I morphed the test cases into self-describing expectations:
Live On Compiler Explorer
FAIL "boolean" -> TypeKeyword::Bool (expected Leftover:"boolean")
FAIL "integer" -> TypeKeyword::Int (expected Leftover:"integer")
OK "int" -> TypeKeyword::Int
Now, the simplest, naive approach would be to make sure you parse till the eoi, by simply changing
auto actual = parse(input, Parser::type_keyword);
auto actual = parse(input, Parser::type_keyword >> x3::eoi);
And indeed the tests pass: Live
OK "boolean" -> Leftover:"boolean"
OK "integer" -> Leftover:"integer"
OK "int" -> TypeKeyword::Int
However, this fits the tests, but not the goal.
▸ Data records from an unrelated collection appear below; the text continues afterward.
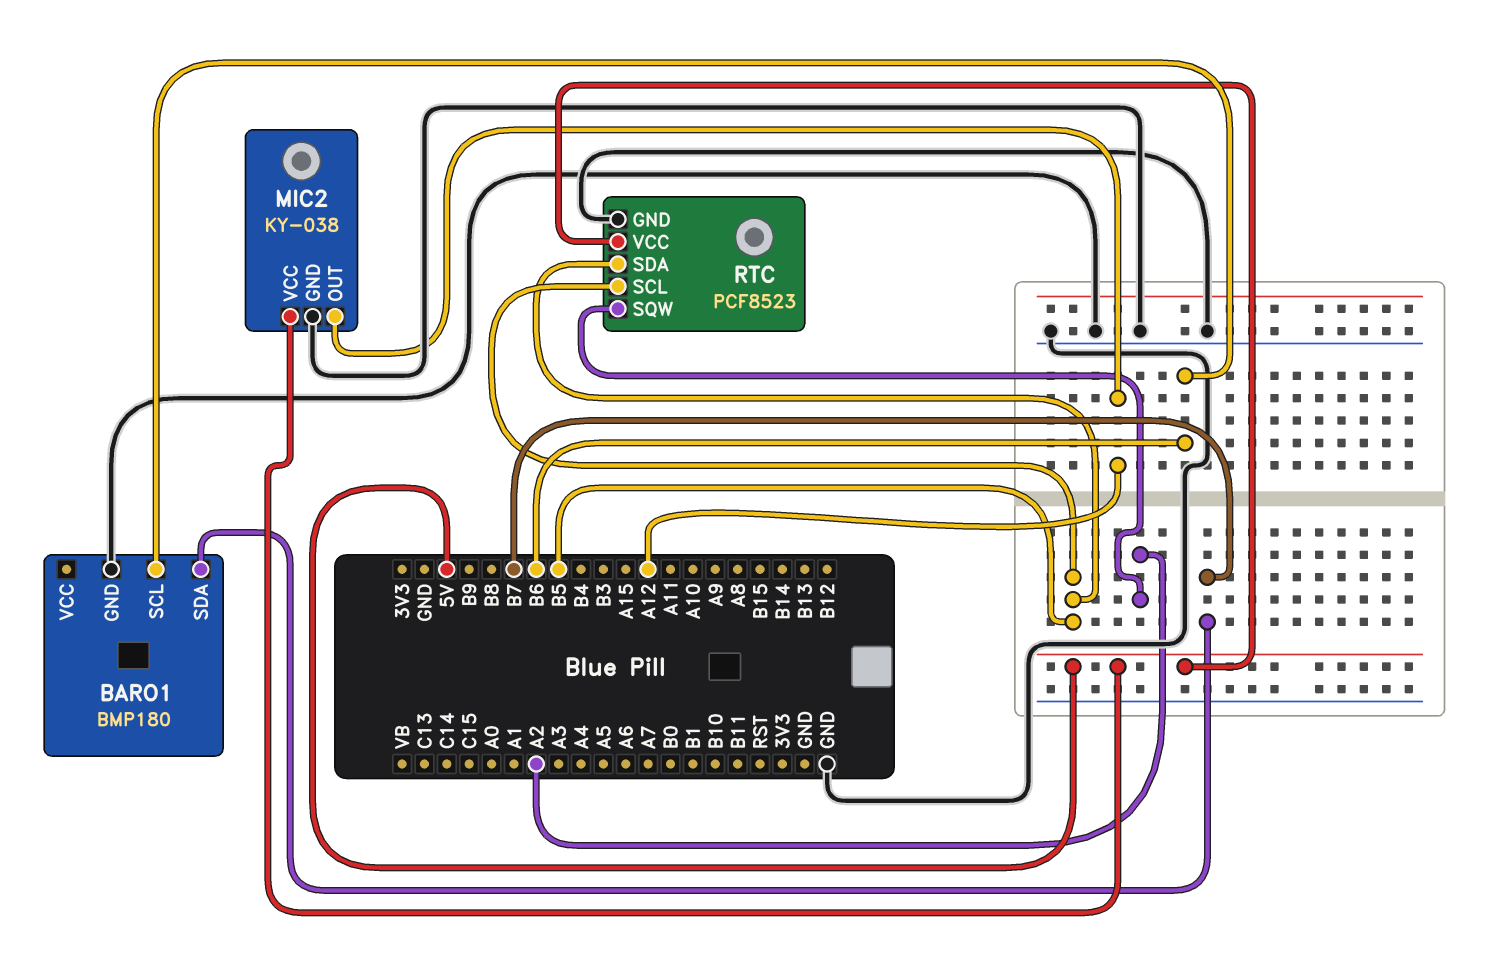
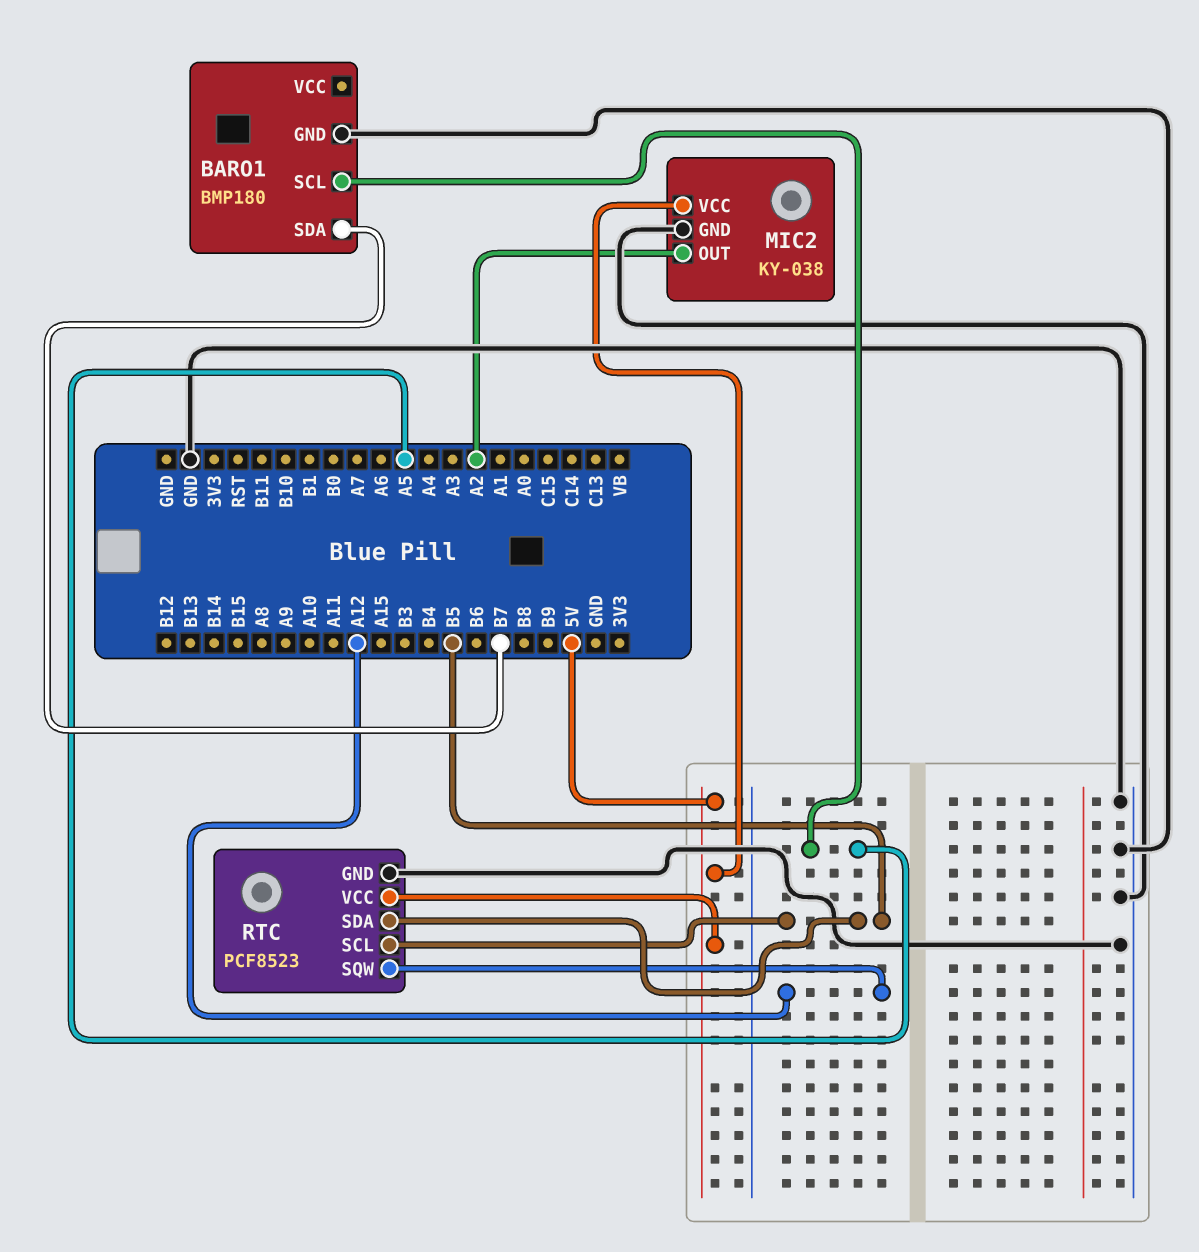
BARO1 pin SCL: B6 -> A5
MIC2 pin OUT: A12 -> A2
RTC pin SQW: A2 -> A12

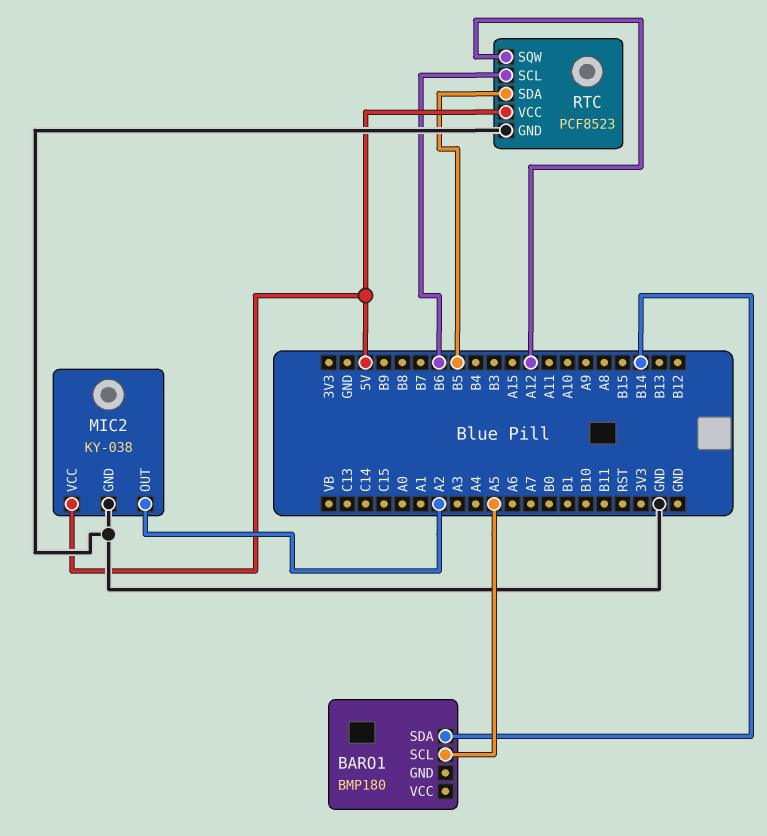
BARO1 pin GND: GND -> none
BARO1 pin SDA: B7 -> B14
RTC pin SCL: B5 -> B6

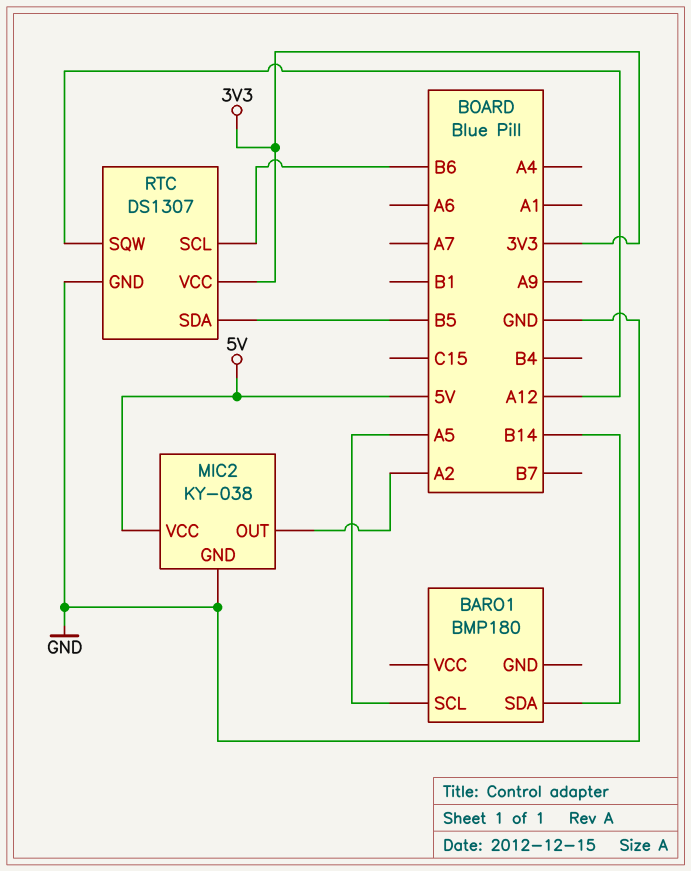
RTC: PCF8523 -> DS1307
RTC pin VCC: 5V -> 3V3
Let's imagine a more involved grammar, where type identifier; is to be parsed:
auto identifier
= x3::rule<struct id_, Ast::Identifier> {"identifier"}
= x3::lexeme[x3::char_("a-zA-Z_") >> *x3::char_("a-zA-Z_0-9")];
auto type_keyword
= x3::rule<struct tk_, Ast::TypeKeyword> {"type_keyword"}
= type_;
auto declaration
= x3::rule<struct decl_, Ast::Declaration>{"declaration"}
= type_keyword >> identifier >> ';';
I'll leave the details for Compiler Explorer:
OK "boolean b;" -> Leftover:"boolean b;"
OK "integer i;" -> Leftover:"integer i;"
OK "int j;" -> (TypeKeyword::Int j)
Looks good. But what if we add some interesting tests:
{"flo at f;", LeftoverError("flo at f;")},
{"boolean;", LeftoverError("boolean;")},
It prints (Live)
OK "boolean b;" -> Leftover:"boolean b;"
OK "integer i;" -> Leftover:"integer i;"
OK "int j;" -> (TypeKeyword::Int j)
FAIL "boolean;" -> (TypeKeyword::Bool ean) (expected Leftover:"boolean;")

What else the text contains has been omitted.